Before Vatican II each indulgence was said to remove a certain number of "days" from ones disciplinefor instance, an act might gain "300 days indulgence"but the use of the term "days" confused people, giving them the mistaken impression that in purgatory time as we know it still exists and that we can calculate our "good time" in a mechanical way. The number of days associated with indulgences actually never meant that that much "time" would be taken off ones stay in purgatory. Instead, it meant that an indefinite but partial (not complete) amount of remission would be granted, proportionate to what ancient Christians would have received for performing that many days penance. So, someone gaining 300 days indulgence gained roughly what an early Christian would have gained by, say, reciting a particular prayer on arising for 300 days.
To overcome the confusion Paul VI issued a revision of the handbook (Enchiridion is the formal name) of indulgences. Today, numbers of days are not associated with indulgences. They are either plenary or partial. "An indulgence is partial or plenary according as it removes either part or all of the temporal punishment due to sin" (Indulgentarium Doctrina 2, 3). Only God knows exactly how efficacious any particular partial indulgence is or whether a plenary indulgence was received at all.
Did God write the Enchiridion?
A Primer on Indulgences
INDULGENCES and Why they Remain Vital to us Today (Catholic Caucus)

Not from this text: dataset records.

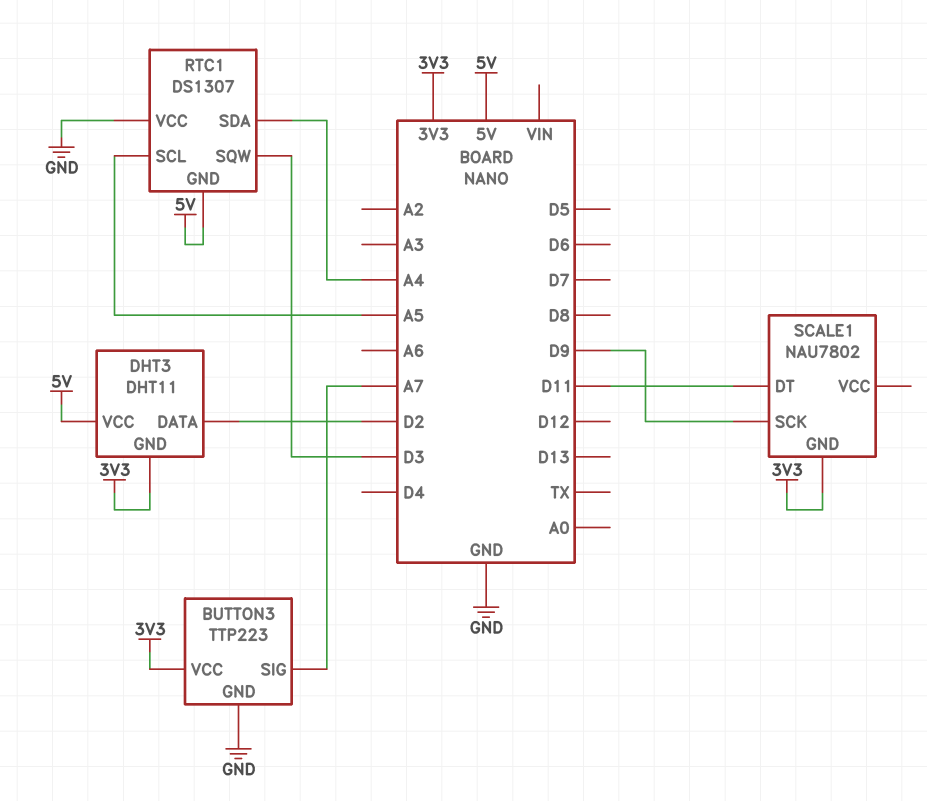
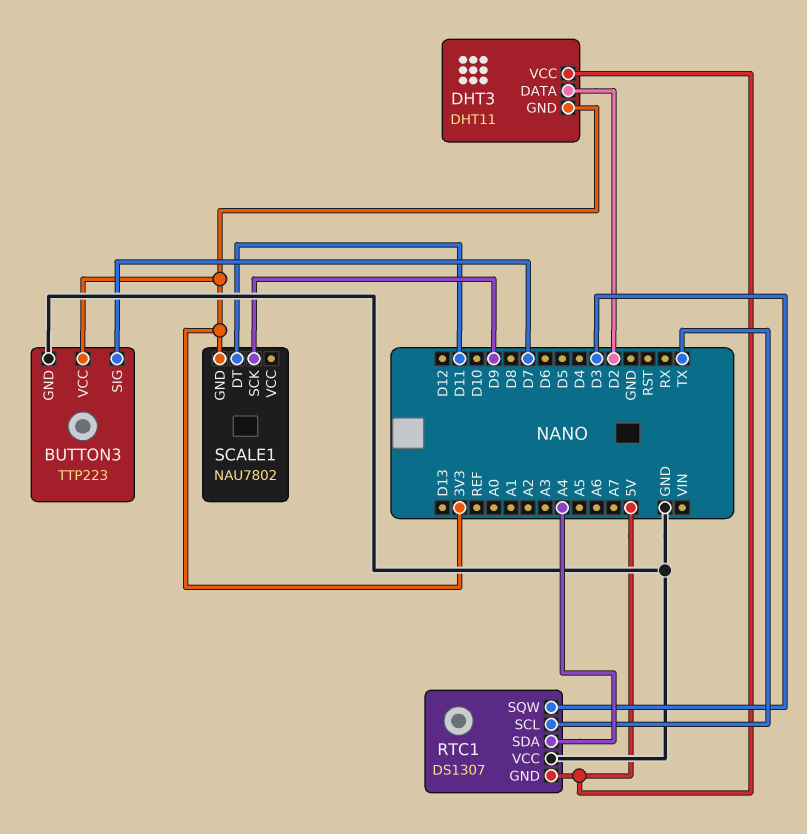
BUTTON3 pin SIG: A7 -> D7
RTC1 pin SCL: A5 -> TX

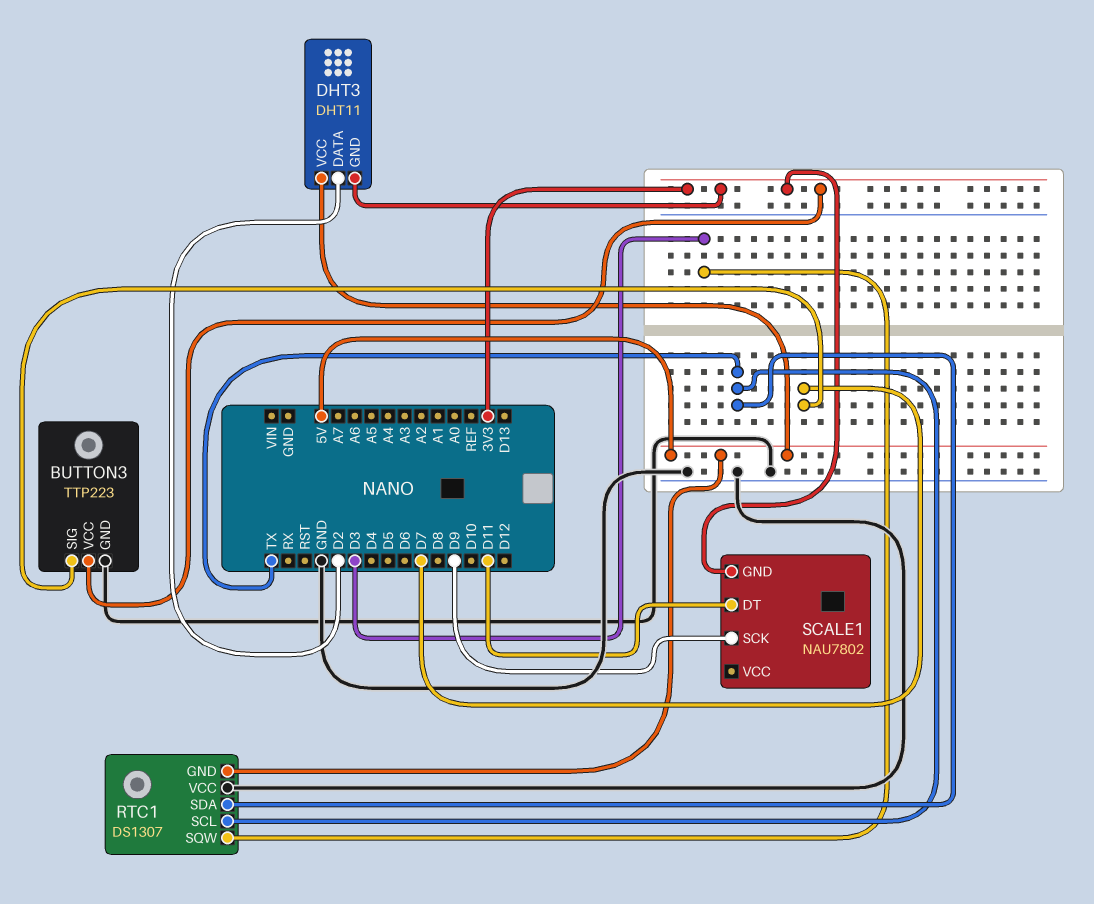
RTC1 pin SDA: A4 -> TX

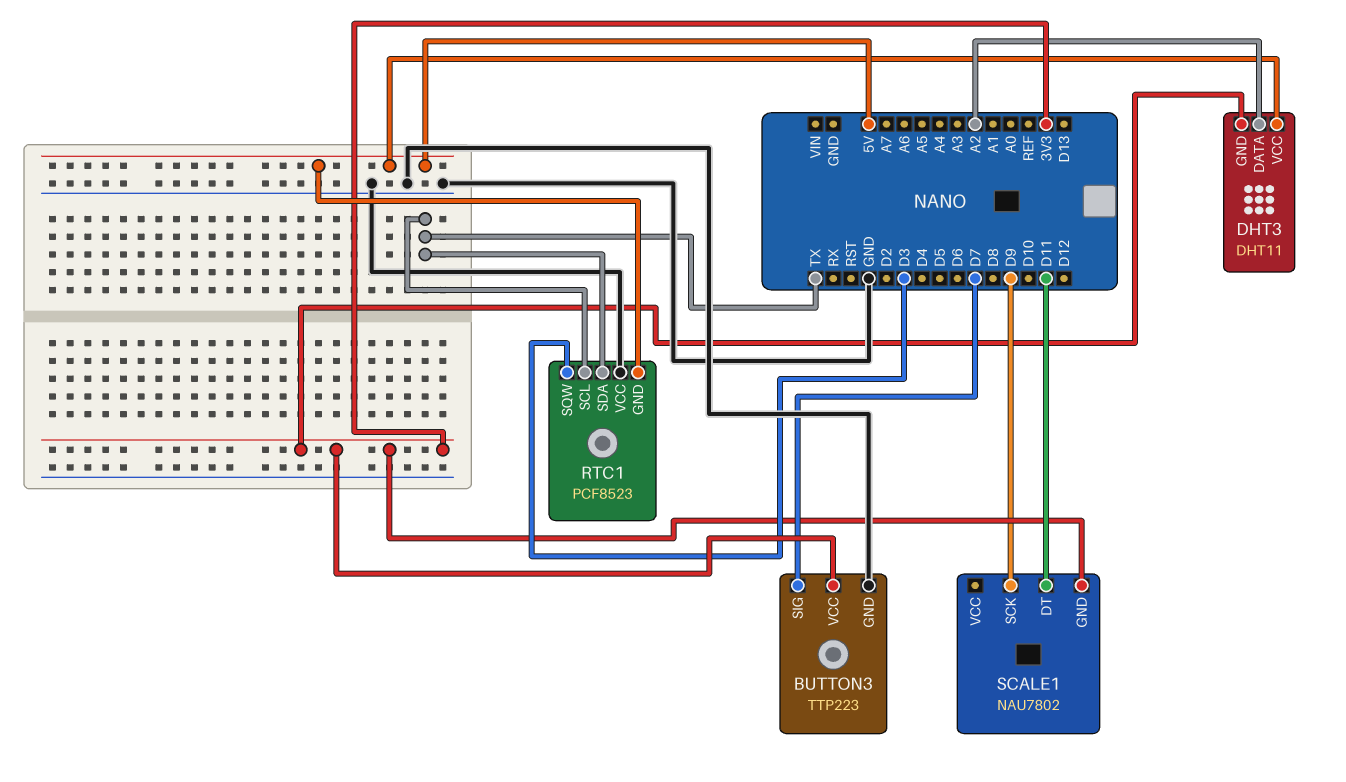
DHT3 pin DATA: D2 -> A2
RTC1: DS1307 -> PCF8523

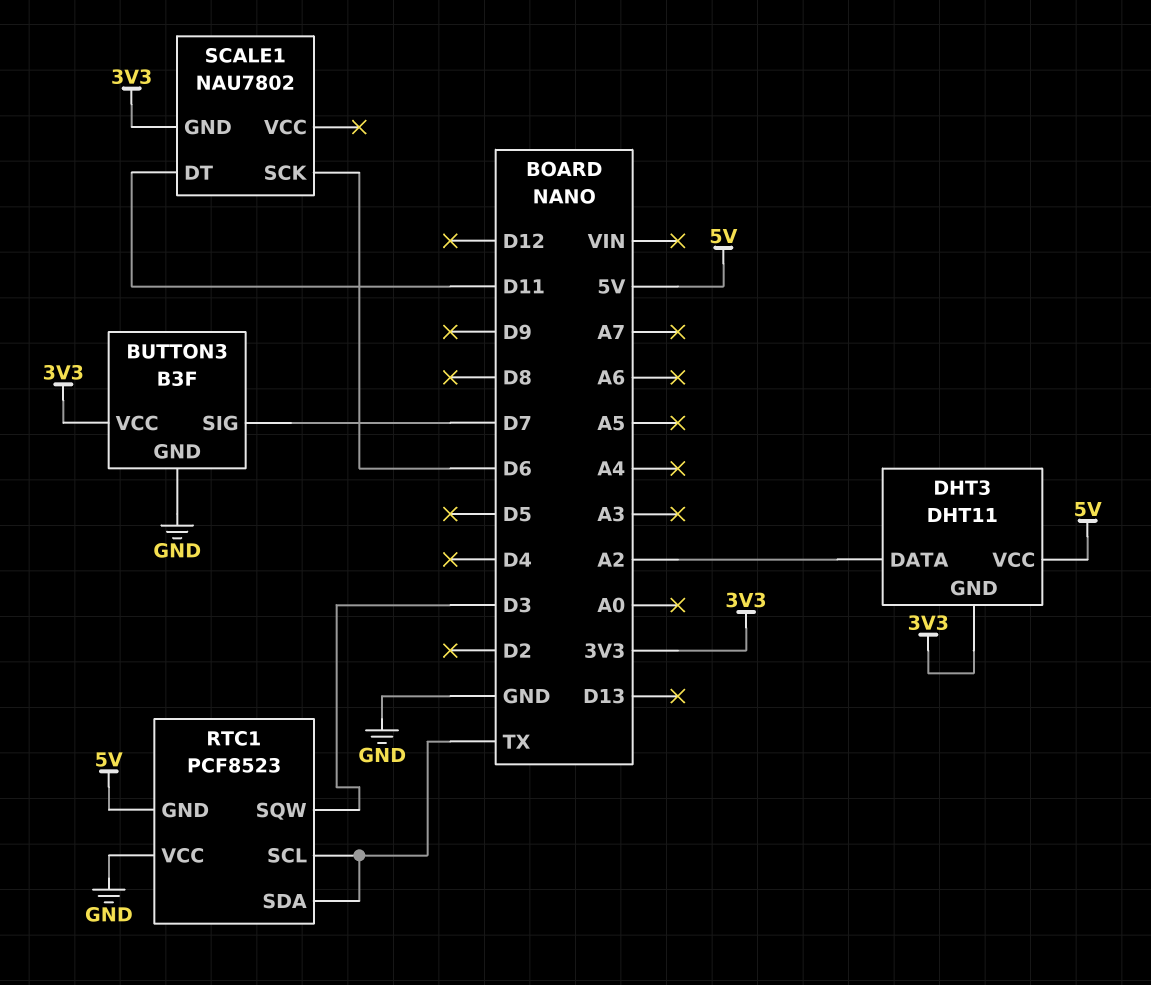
BUTTON3: TTP223 -> B3F
SCALE1 pin SCK: D9 -> D6

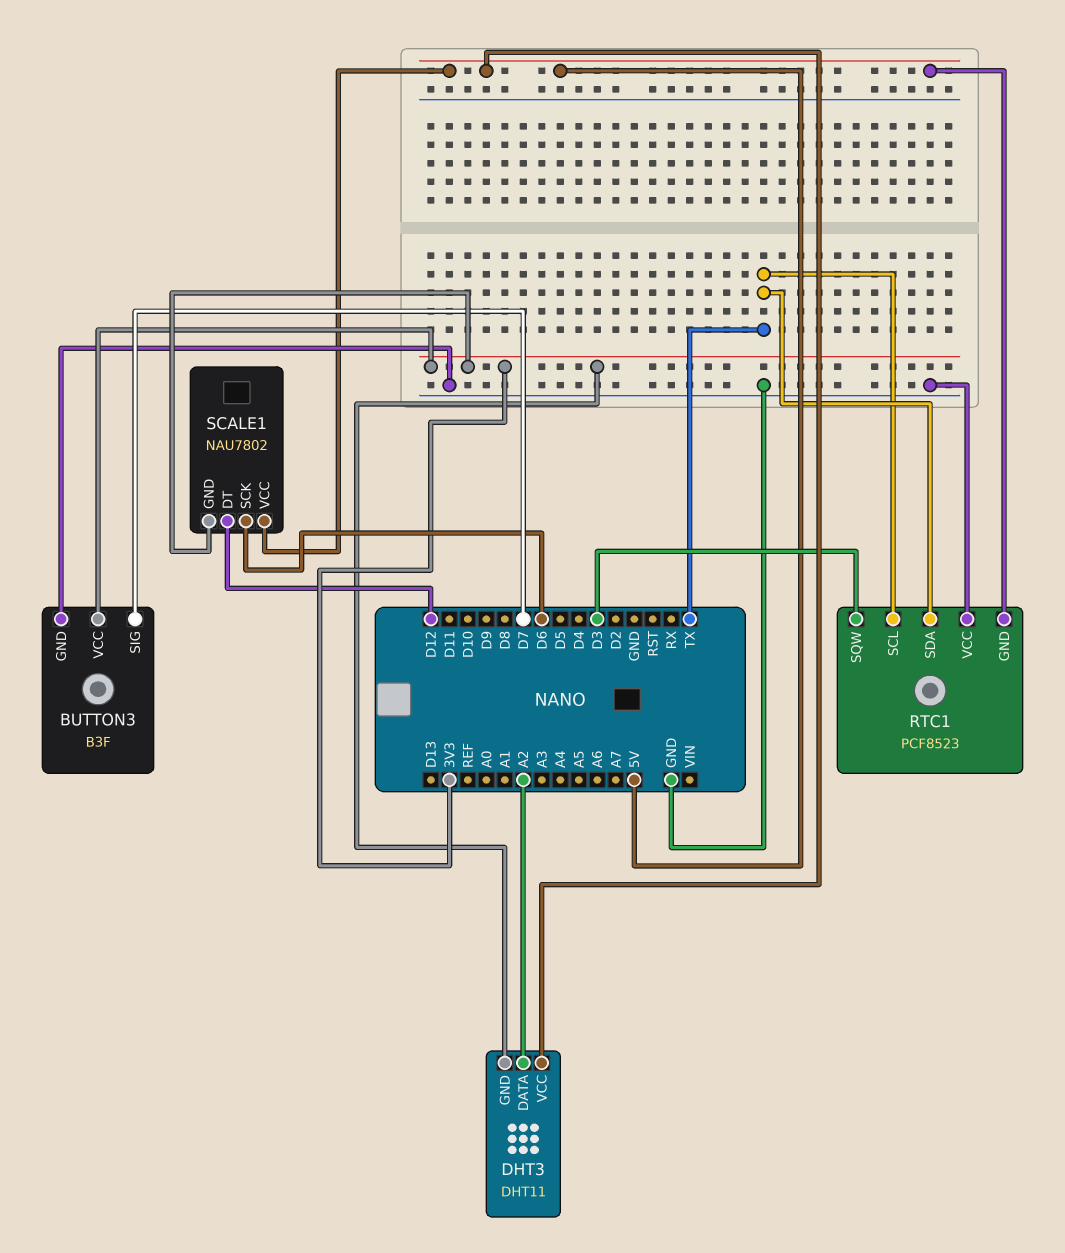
SCALE1 pin DT: D11 -> D12
SCALE1 pin VCC: none -> 5V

Indulgences - and Why they Remain Vital to us Today [Catholic Caucus]
[What Every Catholic Needs to Know about] Gaining Indulgences [Catholic/Orthodox Caucus]
We don’t need to keep track — LOL!
GOD knows all things.
This article and the sophistry employed within to ‘splain’ it all away illustrates why a new syllogism is needed.
Not all democrats are catholic, but all catholics are democrats. Hahahahahahaha.
Tripe and drivel.
I have spewed nothing.
Is real dissent actually being invited, or is this a ruse?
Oh, I don't think anyone will say y'all have been "inaccurate" in describing your beliefs here. I totally disagree with the belief and, being an open thread, I will be allowed to say why I don't agree, wont I? I mean being a "usual suspect" and all?
Think "karma"...that might help. ;o)
Why would he need to do that? Do you keep a log book of every good work you do? After all, how will you prove you did them to ... whoever it is you thinks needs this proof?
Did God write the Enchiridion?
No, the people to whom God said "whatsoever you bind on earth shall be bound in heaven" and "he who hears you, hears me" wrote it.